Gosta muito de fruta, todas as frutas, misturadas ou sozinhas. Cruas, reduzidas a puré com a varinha mágica. Este rapaz é, aliás, um sorvedouro de frutas. Gosta muito de algumas sopas, principalmente desde que começámos a inspirar-nos no livro de receitas emprestado pela Tia V.. No top five está certamente a sopa de abóbora com maçã e galinha, embora não torça nada o nariz a uma de courgettes com frango. Gosta de chá (do dele, para dormir melhor). Delira com uma cerelac nova de 8 cereais com mel (sabe a nestum ;)).
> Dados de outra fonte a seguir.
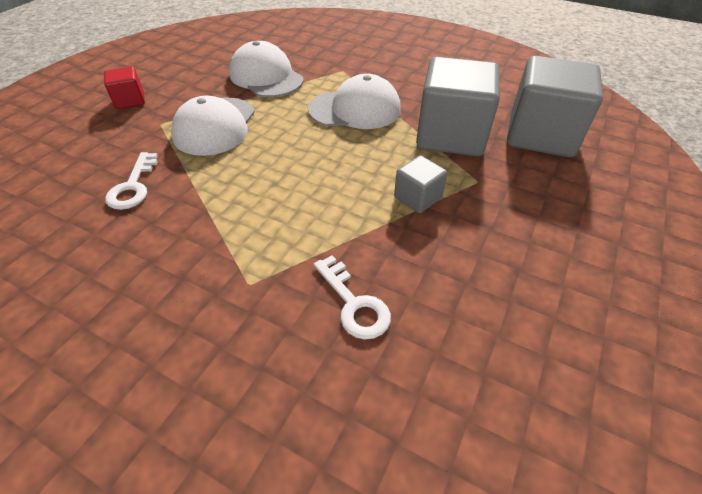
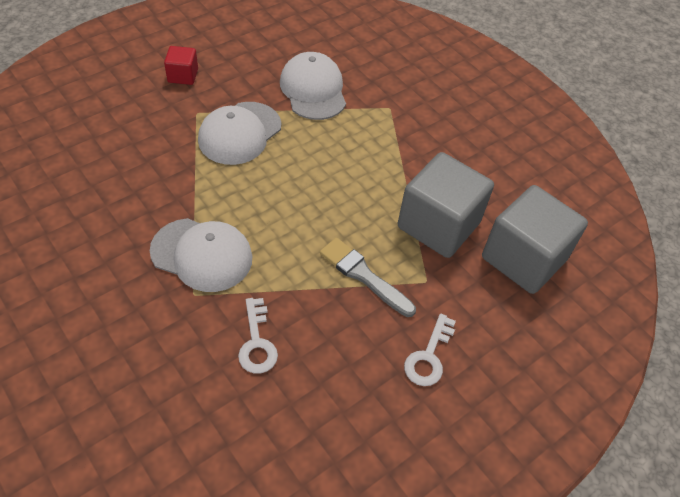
camera: 20 degrees right, 5 degrees up
(133, 186) = (150, 172): white key -> white key (429, 356)
(355, 109) = (371, 161): white cap -> white cap (202, 255)
(417, 197) = (364, 276): grey cube -> grey brush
Não é nada esquisito, por enquanto.

No banho

A avózinha comprou o tapete anti derrapante. O Lourenço faz a festa. Não se aguenta sentado muito tempo, apenas porque num ápice se lança sobre o dito cujo tubo do chuveiro. Para tal lança mão de todas as proezas possíveis e imaginárias: de joelhos, quase em pé, agarrado só com um braço, com os dois (assim de bruços), enfim, um rol de habilidades nunca vistas fora do meio aquático. Qual patinhos, caranguejos ou barquinhos. Tubos de chuveiro: muito feios de preferência.

domingo, novembro 12, 2006

Sete meses!


Na sexta feira. Cheguei a casa e fiz uma sessão de fotos. Estava bem disposto... Rebolava, abria as gavetas, espreitava lá para dentro, e rebolava mais um pouco. Ele fica muito contente quando eu chego. Eu também fico. Venho a correr... e custa-me como nunca as inusitadas filas de trânsito que me afastam do meu bebé.
Acho que são sete meses bem vividos. Calmos e felizes. O Lourenço é um bebé zen.

*repare-se nos dois pequenos dentes que adornam este lindo sorriso ;)!

segunda-feira, novembro 06, 2006

Um sorriso do Lourenço

Para as amigas que à força de muita persistência e força de vontade conseguem
alcançar os seus objectivos. Ficamos muito felizes!

Nem todas as aprendizagens têm assim tanta graça

Gritar ou guinchar para chamar a nossa atenção.

Para a Filipinha

Que está longe, do outro lado deste mar mas bem perto do nosso coração. Ontem, na praia, lembrei-me em como ela gostaria de estar ali a curtir o sol e a companhia dos amigos.

sábado, novembro 04, 2006

Constato

que não escrevo há uma semana. Os dias passam a correr, parecem ter menos horas do que dantes. E não rendem: só na quarta voltei a ver o Pedro pequenino. Um rapazola lindo lindo, vestido com roupas onde já coube o Lourenço. Parece mentira. O meu bebé também está cada vez mais crescido. Percebeu finalmente que abrindo a boca face à colher cheia se saboreia melhor e evita limpar tantas vezes a cara (coisa que claramente detesta). Rebola como forma de locomoção, embora já lhe tenha tentado explicar que não é um meio muito preciso quando se quer alcançar alguma coisa. Fica feliz quando encontra as gavetas baixas, abre-as e quer espreitar lá para dentro. Também se lança para a beirinha da banheira e quer espreitar lá para fora. Como todos os bebés rapazes que conheço é um bocado bruto no manuseamento das coisas e das pessoas. Puxa cabelos animadamente. Brinca ao «não estou cá!» puxando a fralda para a cara, destapando o sorriso nº 1 ao som do «'tá aqui!!!». Gosta de argolas onde possa enfiar os dedos e puxar e bater. Todas as que encontra são alvo das suas investidas. Tudo isto acompanhado de muita conversa, sorrisos e gargalhadas ocasionais. É feliz, acho eu.